The more rational statement is that we feel sorry because we cry, angry because we strike, afraid because we tremble, and not that we cry, strike, or tremble because we are sorry, angry, or fearful, as the case may be. Without the bodily states following on the perception, the latter would be purely cognitive in form, pale, colorless, destitute of emotional warmth.
About This Quote
William James wrote this in the course of formulating what became known as the James–Lange theory of emotion. In the late 19th century, psychology was emerging as an experimental discipline, and James was arguing against the common-sense view that we first experience an emotion and then express it bodily.

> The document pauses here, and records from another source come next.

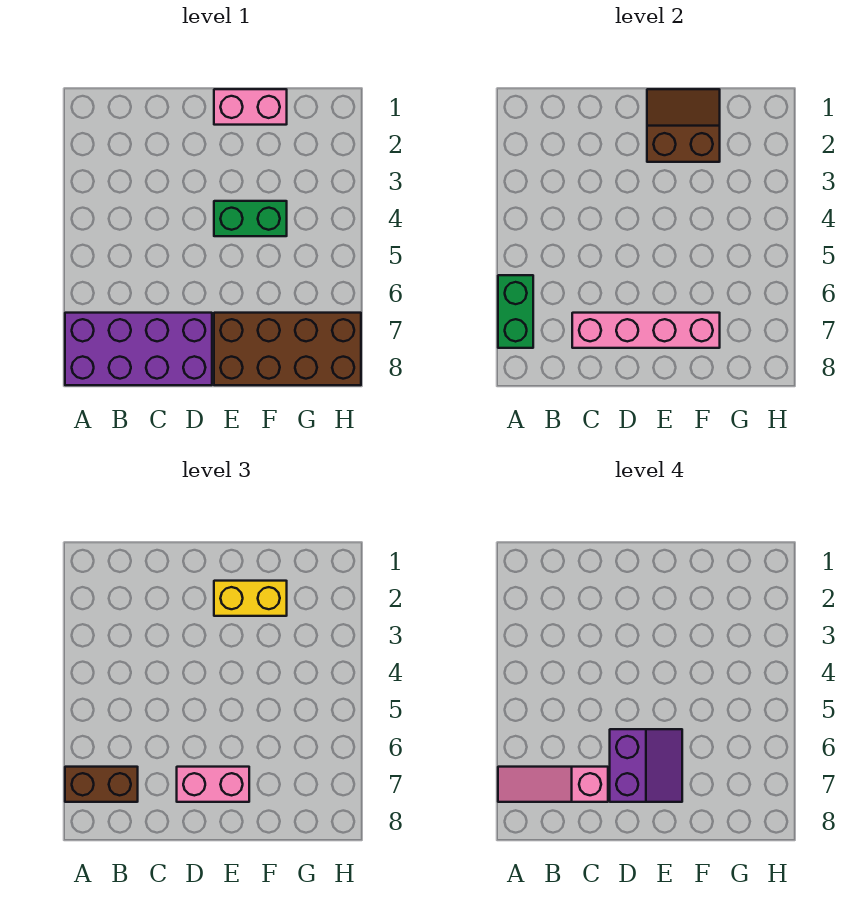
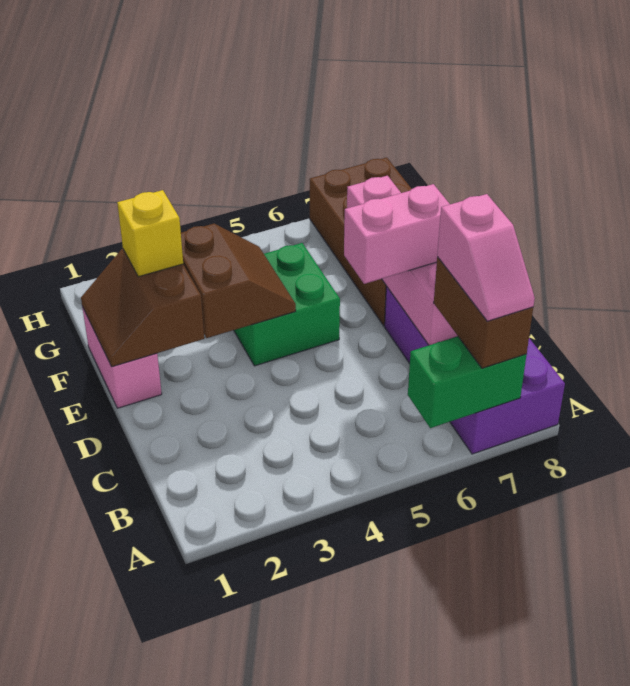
pink slope A7:C7 level 4 top C -> pink slope A7:B7 level 4 top B
purple slope D6:E7 level 4 top D -> none
pink brick D7:E7 level 3 -> pink brick D6:D7 level 3
yellow brick E2:F2 level 3 -> yellow brick F2 level 3
none -> brown slope E3:F4 level 2 top 3
green brick E4:F4 level 1 -> green brick E4:F5 level 1

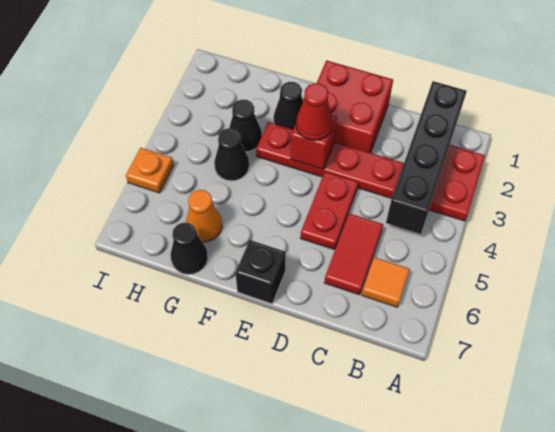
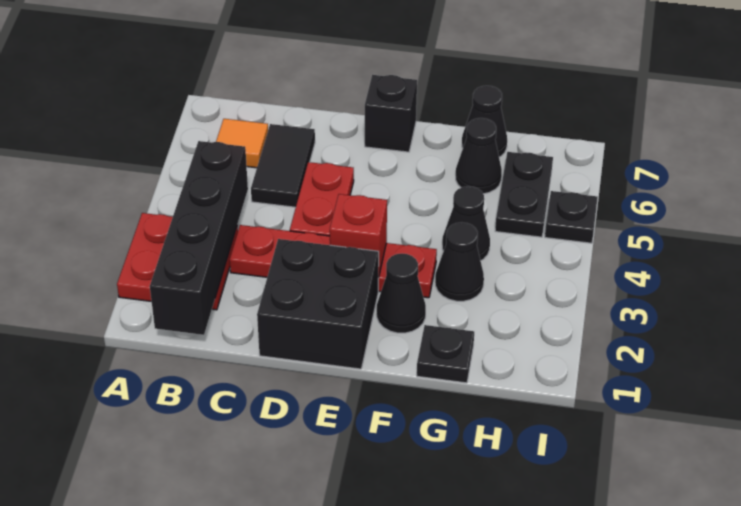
red tile C5:C6 level 1 -> black tile C5:C6 level 1
red brick D1:E2 level 1 -> black brick D1:E2 level 1
red cone E3 level 3 -> none
none -> black plate G1 level 1
orange cone G6 level 1 -> black cone G6 level 1
none -> black plate H5:H6 level 1
orange plate I5 level 1 -> black plate I5 level 1

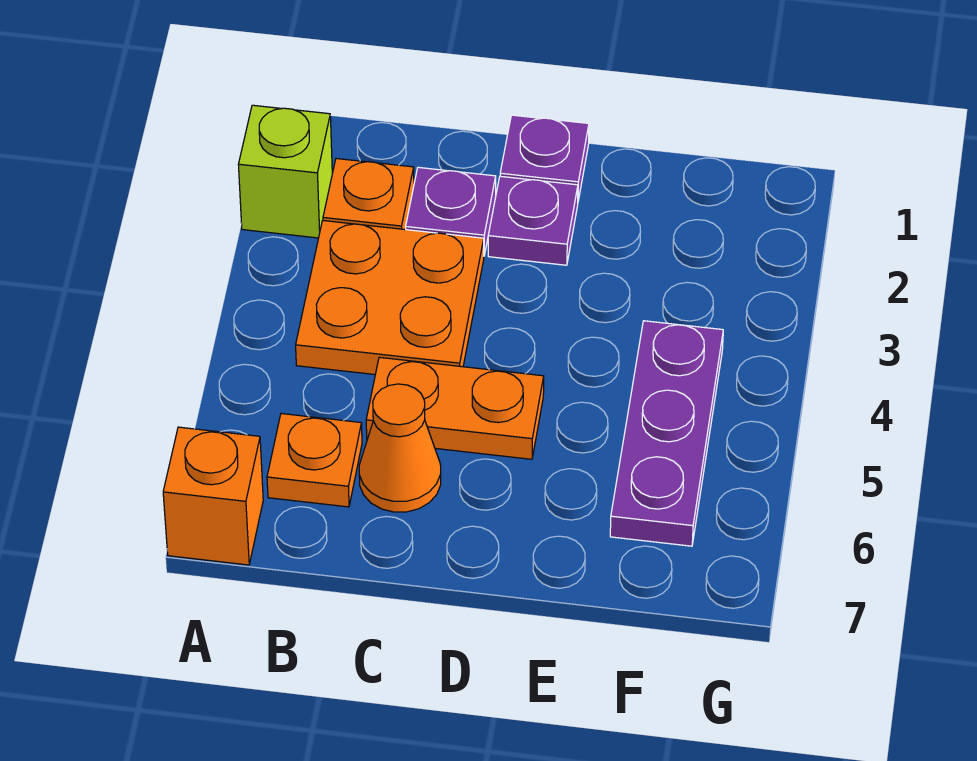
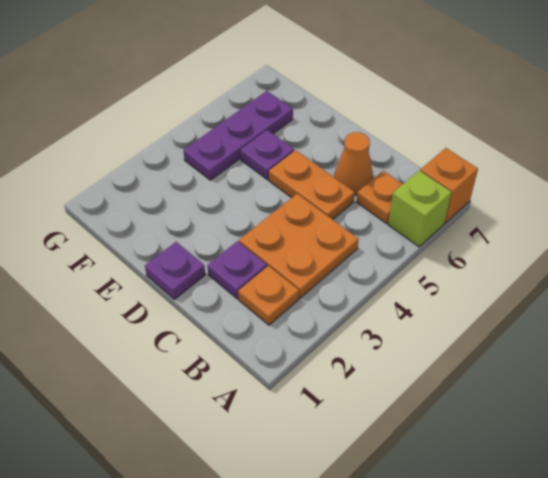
lime brick A2 level 1 -> lime brick A6 level 1
purple plate D2 level 1 -> purple plate E5 level 1

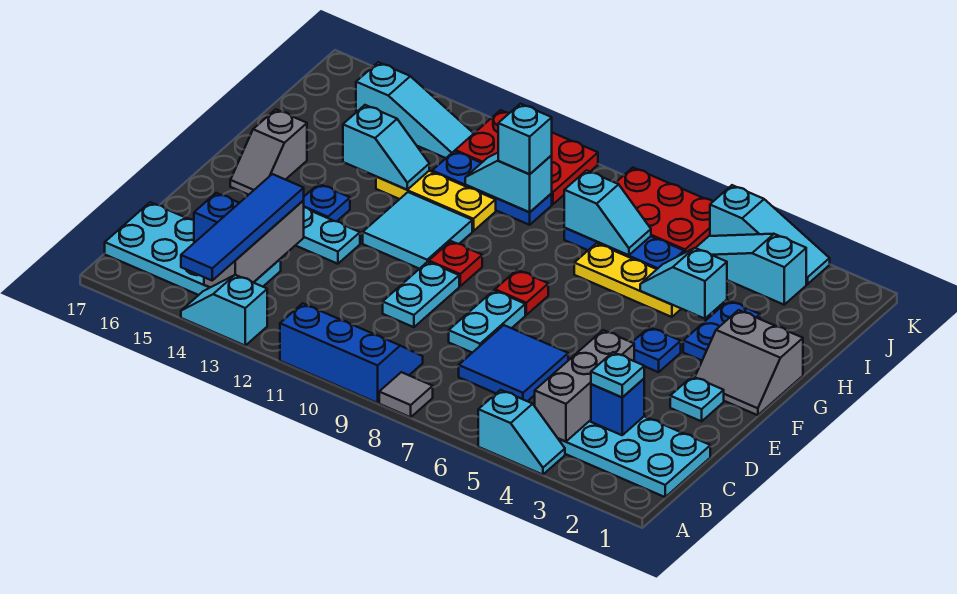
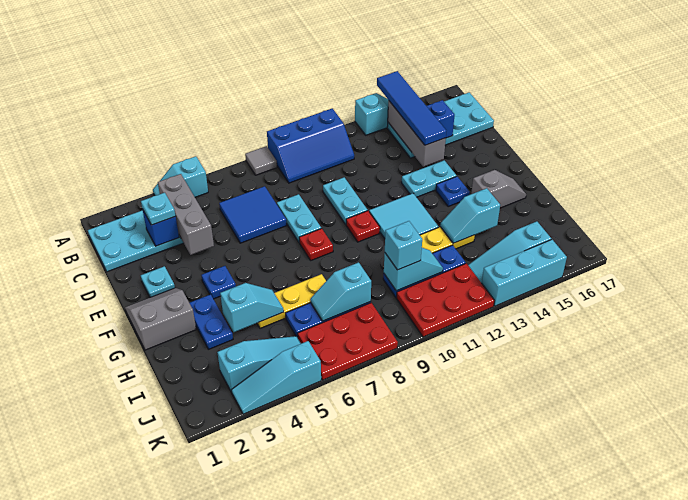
grey slope F16:G16 level 1 top G -> grey slope G15:G16 level 1 top 15
none -> cyan brick K13:K15 level 1

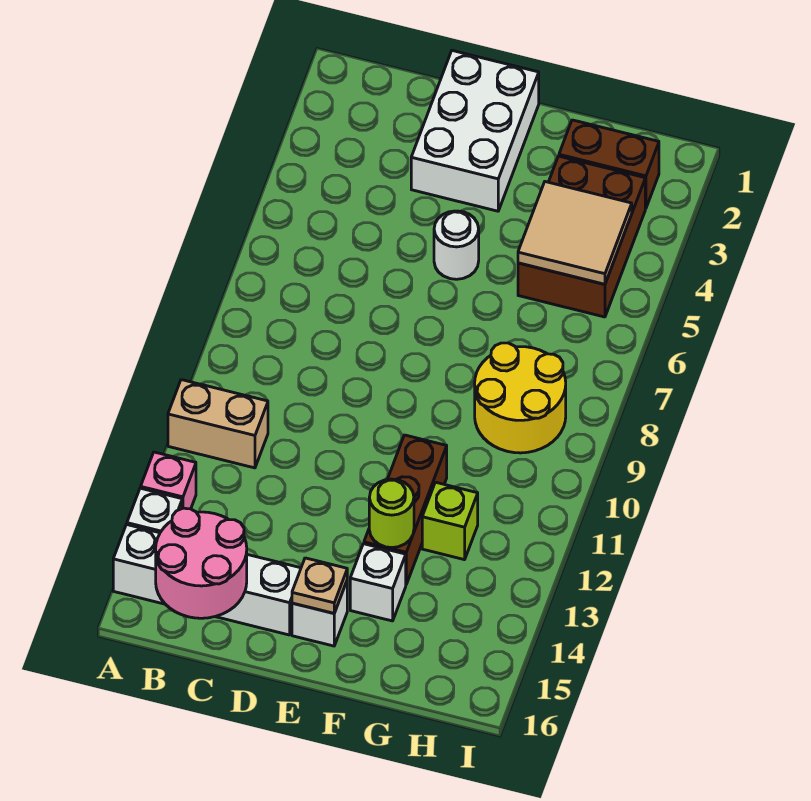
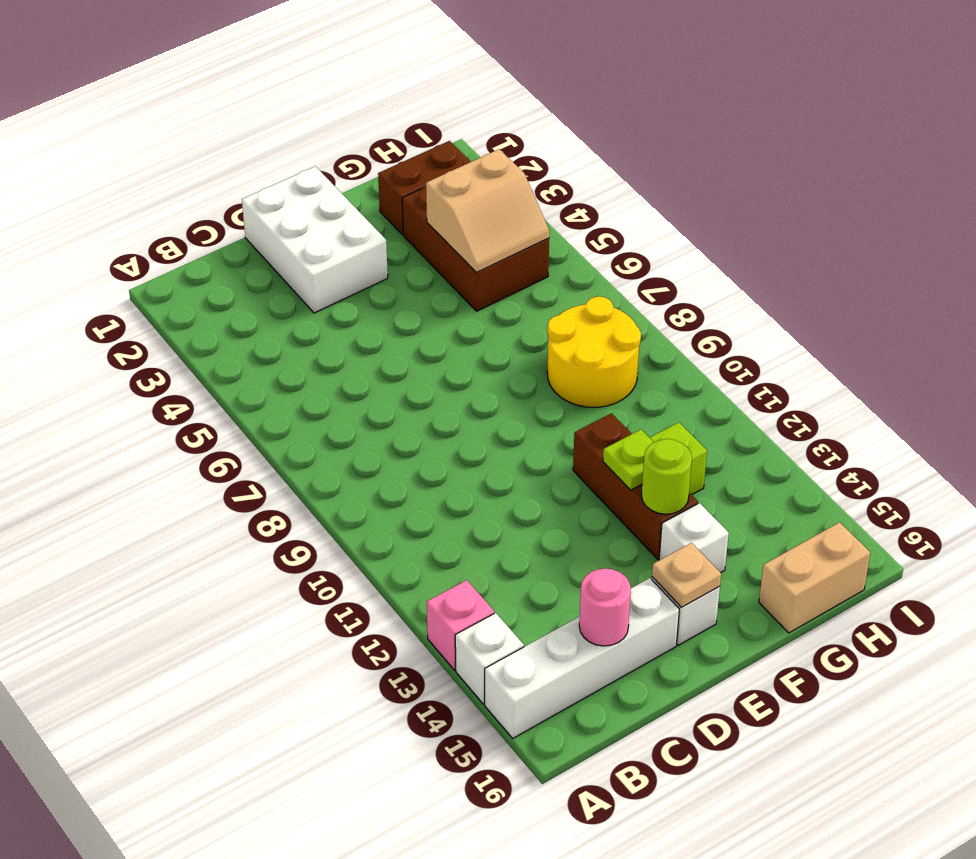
tan brick A11:B11 level 1 -> tan brick G16:H16 level 1
pink round brick B15:C16 level 2 -> pink round brick C15 level 2
white round brick E5 level 1 -> none
none -> lime plate F12 level 2
tan tile G4:H5 level 2 -> tan slope G4:H5 level 2 top 4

Instead, he proposed that perception of an “exciting fact” triggers bodily changes (crying, trembling, striking), and the felt emotion is our awareness of those changes. The passage comes from his influential discussion of emotion in The Principles of Psychology, where he uses vivid everyday examples to make a physiological account of feeling plausible and to emphasize the indispensability of bodily feedback to emotional experience.
Interpretation
James is claiming that emotions are not inner mental states that merely cause bodily expressions; rather, the bodily response is primary, and the emotion is the mind’s experience of that response. If the body did not change—no tears, no trembling, no visceral arousal—our “emotion” would collapse into a thin recognition of facts without warmth or urgency. The quote’s significance lies in its reversal of intuitive causality and its attempt to naturalize emotion: feelings are anchored in physiology and perception-action loops. Even where later research complicates the strict sequence James proposes, the idea that bodily feedback shapes affect remains foundational in psychology and philosophy of mind.
Source
William James, The Principles of Psychology (New York: Henry Holt and Company, 1890), Vol. 2, chapter “The Emotions.”